Decided: June 28, 2013


Final judgment (Sabrina B. Kraus, J.), entered on or about February 29, 2012, reversed, petition reinstated and matter remanded for further proceedings consistent with this decision, with $30 costs to abide the event.

Petitioner commenced this holdover summary proceeding upon the death of the rent-controlled statutory tenant, based on allegations that respondent Severino's occupancy status was that of subtenant or licensee with no right to continued possession. The central focus of the trial was on respondent's properly pleaded succession defense, with respondent's counsel noting in pre-trial colloquy that “we waived jurisdictional defenses” in order to litigate the merits of what counsel described as a “strong” succession claim.

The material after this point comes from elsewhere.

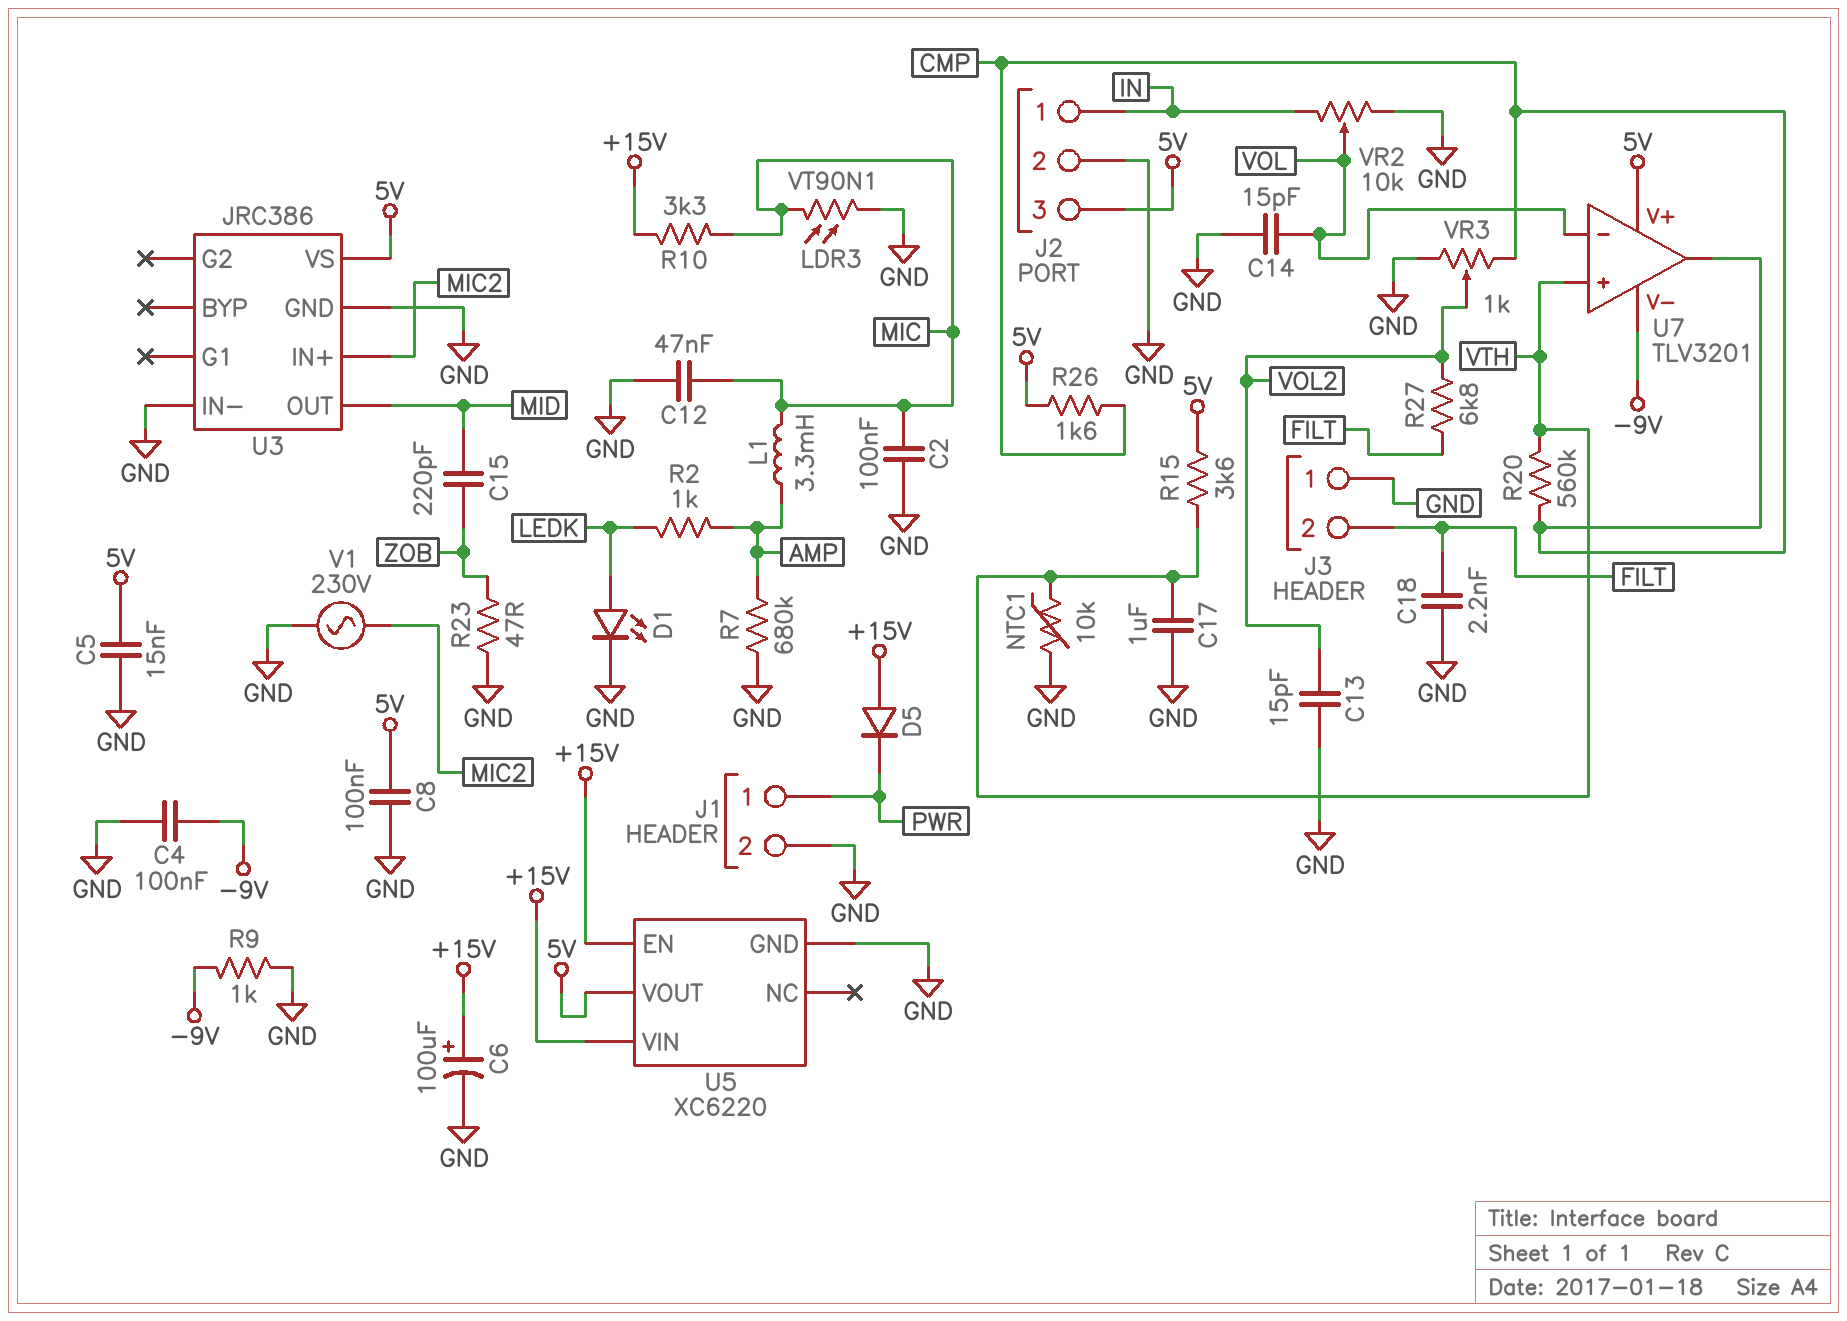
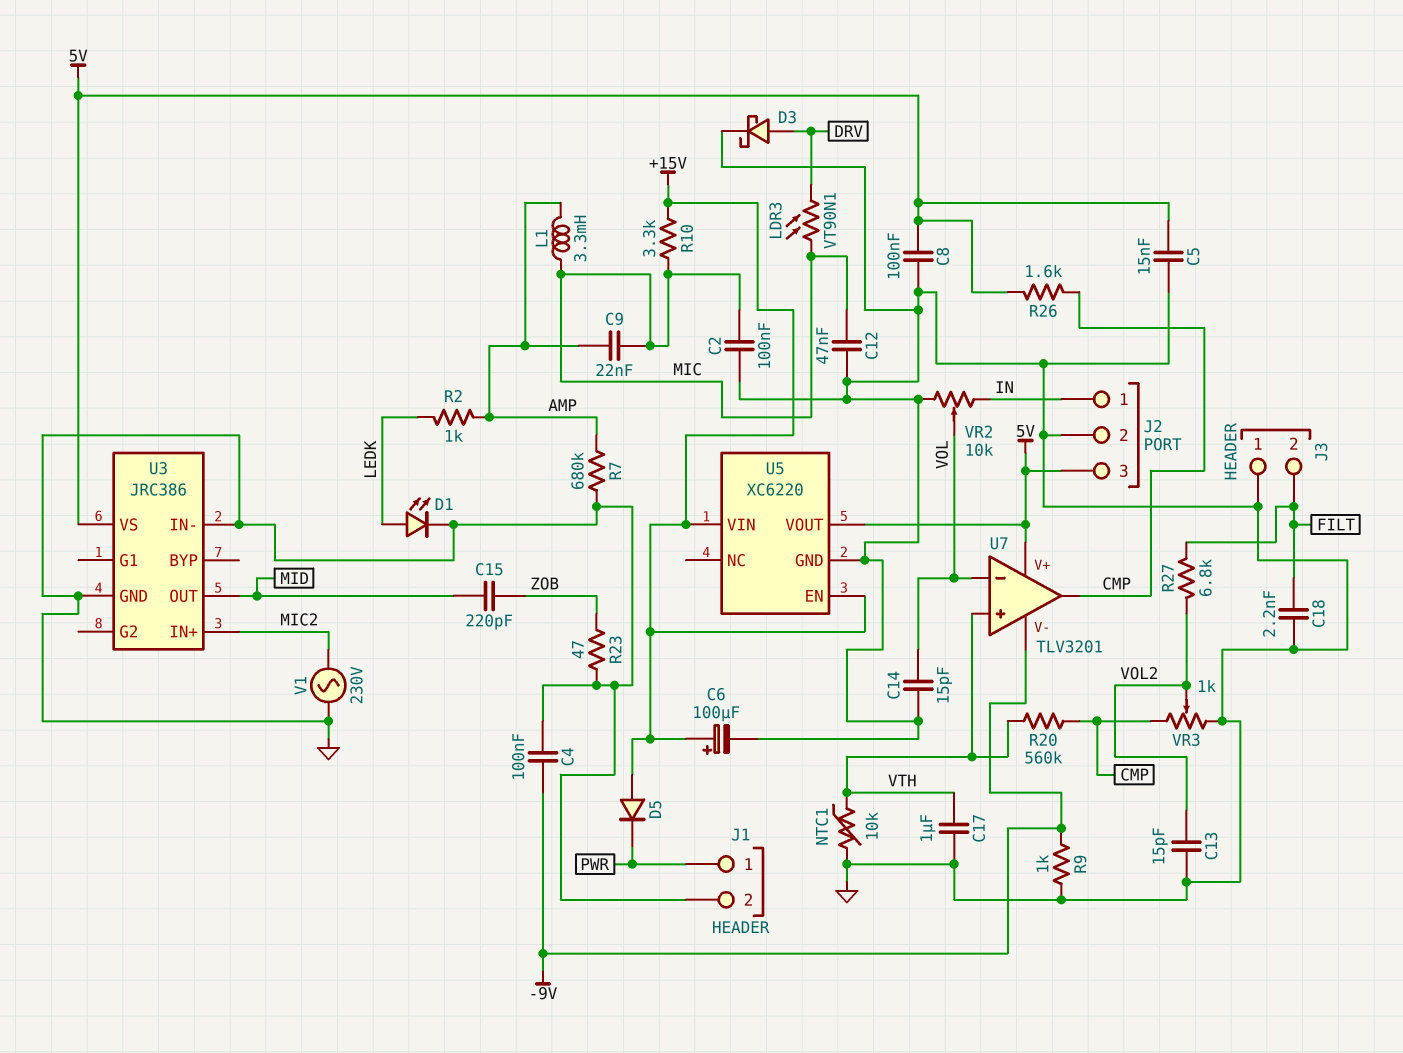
C9: none -> 22nF (AMP, MIC)
D3: none -> schottky (A DRV, K GND)
LDR3: VT90N1 (GND, MIC) -> VT90N1 (DRV, MIC)
R15: 3.6k (5V, VTH) -> none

Following a full trial on the merits, the court, sua sponte, dismissed petitioner's possessory cause of action because it did not first apply to the rent agency for a certificate of eviction. This was error, for in disputes involving succession rights, “administrative proceedings before the Division of Housing and Community Renewal (City Rent and Rehabilitation Law § 26–408; 9 NCYRR 2204.6) are not regarded as an exclusive remedy, and courts [including the Housing Part of Civil Court] have traditionally exercised concurrent jurisdiction in such cases” (Cox v. J.D. Realty Assoc., 217 A.D.2d 179, 181 [1995][citations omitted]; see Misthopoulos v. Estate of Ruhl, 183 A.D.2d 651, 652 [1992]; Schneyer v. Silberg, 156 A.D.2d 200, 201 [1989] ). As this Court previously noted in closely analogous circumstances, a holding requiring a landlord to first obtain a certificate of eviction from DHCR vis-a-vis the occupant in possession “would necessarily relegate all succession claims where the rent-controlled tenant has permanently vacated to the more protracted processes of the administrative agency, effectively negating the summary remedy available under RPAPL 713” (Bromer v. Rosensweig, 166 Misc.2d 201, 202 [1995] ).

The dismissal order premised solely on the unraised certificate of eviction issue must fall under the controlling precedents cited above. We remand the matter for such further proceedings as may be necessary to determine the merits of tenant's succession defense, an issue not addressed in the court's written decision.